Resolved, Cass pulled up his collar to shield himself from the slanting rain as he ducked down a side alley.
That’s when he noticed them—the trio of dark figures that had fallen in behind him.
He glanced over his shoulder and his stomach went cold.
Atlantean soldiers.
The three immortals were disguised in pedestrian street clothes, much as he was. But their purposeful stride and menacing presence were unmistakable.
And beneath the long hem of one of their sodden trench coats, Cassian spied the glint of an Atlantean blade.
There was a time he might have turned around and faced this threat. A time when he would have fought it, even unarmed as he was now.
But today, he knew true fear.
Not for himself, but for the secrets he would die to protect.
Cass took off running, leading the legion guards as far away from the museum as he could, calling upon every ounce of his preternatural agility and speed.
The queen’s men were close behind him—too close. They zigged and zagged as he did, never losing sight of him for a second.
In minutes, Cass and his pursuers were in the city’s old North End. He hadn’t intended it, but his feet had carried him to the only home he’d truly known since coming to Boston.
La Notte was just ahead.
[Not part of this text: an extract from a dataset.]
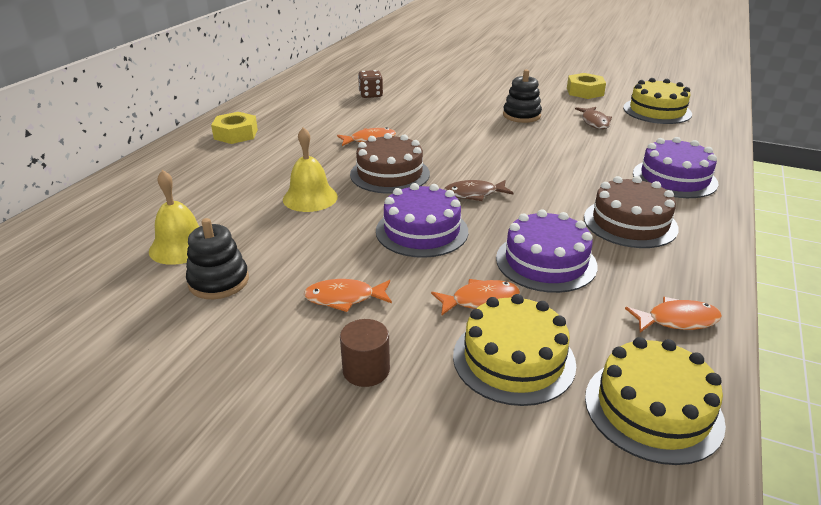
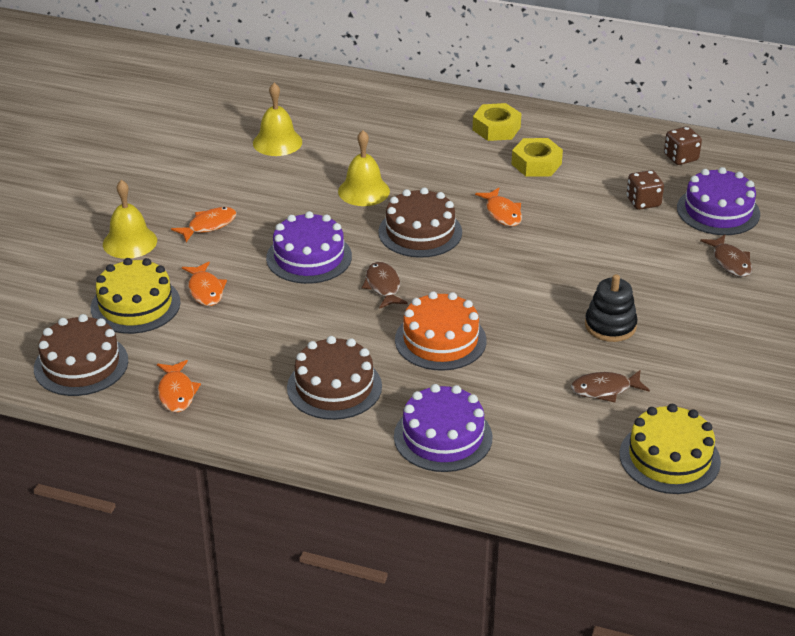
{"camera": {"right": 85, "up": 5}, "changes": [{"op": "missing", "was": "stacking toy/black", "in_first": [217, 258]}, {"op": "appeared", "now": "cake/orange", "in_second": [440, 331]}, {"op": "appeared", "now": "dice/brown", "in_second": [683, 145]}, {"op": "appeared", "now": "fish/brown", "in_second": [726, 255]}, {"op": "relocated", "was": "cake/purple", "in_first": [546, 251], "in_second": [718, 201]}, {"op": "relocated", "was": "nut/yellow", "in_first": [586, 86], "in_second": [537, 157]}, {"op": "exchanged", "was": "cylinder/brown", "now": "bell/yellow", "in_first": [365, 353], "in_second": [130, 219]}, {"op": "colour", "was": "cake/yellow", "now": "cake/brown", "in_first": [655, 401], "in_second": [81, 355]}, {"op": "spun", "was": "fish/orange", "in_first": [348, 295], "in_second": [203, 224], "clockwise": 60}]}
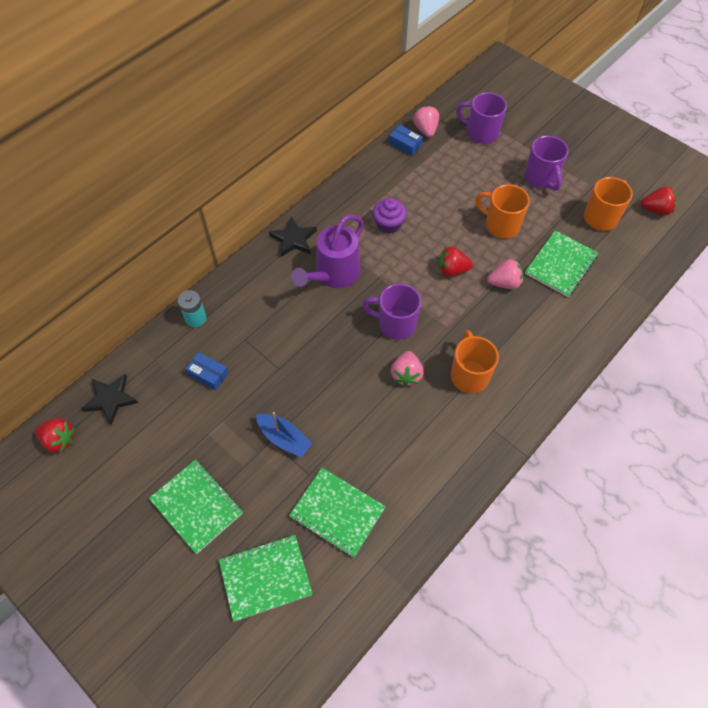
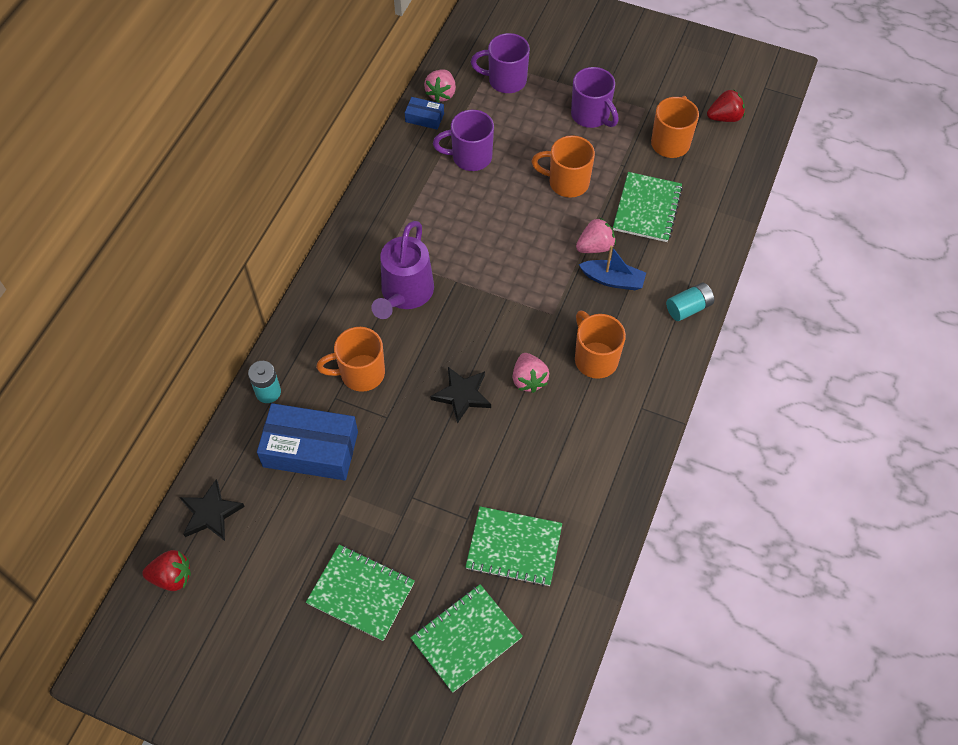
{"camera": {"right": -20, "up": 0}, "changes": [{"op": "missing", "was": "cupcake/purple", "in_first": [390, 216]}, {"op": "missing", "was": "strawberry/red", "in_first": [455, 261]}, {"op": "appeared", "now": "mug/orange", "in_second": [350, 359]}, {"op": "appeared", "now": "battery/turquoise", "in_second": [690, 302]}, {"op": "relocated", "was": "boat/blue", "in_first": [284, 435], "in_second": [612, 267]}, {"op": "relocated", "was": "star/black", "in_first": [293, 236], "in_second": [460, 395]}, {"op": "relocated", "was": "mug/purple", "in_first": [391, 311], "in_second": [463, 140]}, {"op": "spun", "was": "strawberry/pink", "in_first": [426, 121], "in_second": [440, 86], "clockwise": -135}, {"op": "size", "was": "box/blue", "in_first": [207, 371], "in_second": [307, 441], "ratio": 2.11}]}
Through the rain, Cass saw the back entrance of the club a few hundred yards in front of him.
The Atlantean guards had split up at some point.
Cassian lost track of one of them.
He didn’t see the assassin until it was too late.
The soldier from Selene’s royal court appeared out of nowhere, standing in front of him, long blade gleaming.
I’m dead, Cassian realized. It was over now.
He knew it, even before he felt the ice-cold kiss of Atlantean steel biting into the side of his neck.
“A toast,” Carys said, raising a glass of red wine across the table from Jordana at one of their favorite Italian restaurants in the city’s old North End. “To the exhibit grand opening. I know it’s going to be a huge success.”
“I hope so.” Jordana sighed and clinked her glass against her friend’s. “Did you check to make sure the placard on the French tapestry was corrected? And now I’m wondering if I shouldn’t have moved that display of Roman pottery from where we had it for the patrons’ reception. Do you think it should go back to its original place?”
Carys grinned and rolled her eyes. “It’s perfect, Jordana, all of it. You thought of everything. The exhibit couldn’t possibly be in better hands.”
“Thanks.” Jordana smiled at the compliment, but she couldn’t help being reminded of her odd visitor, Mr. Cassian, and the fact that he’d said something very similar to her.
Carys gave her a quizzical look. “Did I say something funny?”
“No, it’s just …” Jordana shook her head. “A man came in to view the exhibit this afternoon.”
Carys frowned. “Someone you know?”
“No, I’d never seen him before. He apparently just wandered in from the street.”
“But the exhibit doesn’t open to the public until tomorrow night,” Carys pointed out.
“That’s what I told him.” Jordana took a sip of her wine. “He didn’t seem bothered that we weren’t officially open yet.”
“Weird,” Carys said, twisting some pasta onto her fork. “What did he want?”
Jordana shrugged. “I suppose he wanted to look at the art. That’s what he said, anyway. We talked for a while about Italian sculptors and compared some of the pieces in the collection, then he left.”
Carys eyed her over the rim of her wineglass. “Like I said, weird.”
“He was … nice,” Jordana said, taking a bite of her scampi as she thought about the man and the short time she spent with him in the exhibit.
He was a stranger, a peculiar one at that, and yet she’d felt almost instantly at ease around him. Despite his oddness and his uninvited presence in the museum, she had felt comfortable with him; safe, in some indefinable way. And she would have enjoyed talking with him a bit longer, had he not left the museum without explanation as soon as she turned her back.
Vanished, more like it.
Maybe Carys was right, there was something weird about the man.
Jordana’s musing was interrupted when her friend’s comm unit pulsed on the edge of the table with an incoming call.
“It’s Aric.” There was a note of bitterness in Carys’s voice as she spoke her brother’s name. Her fingers hovered over the device for less than a second before she drew her hand back onto her lap with a shallow sigh. The comm unit buzzed again, but Carys remained still, her mouth pressed into a flat line.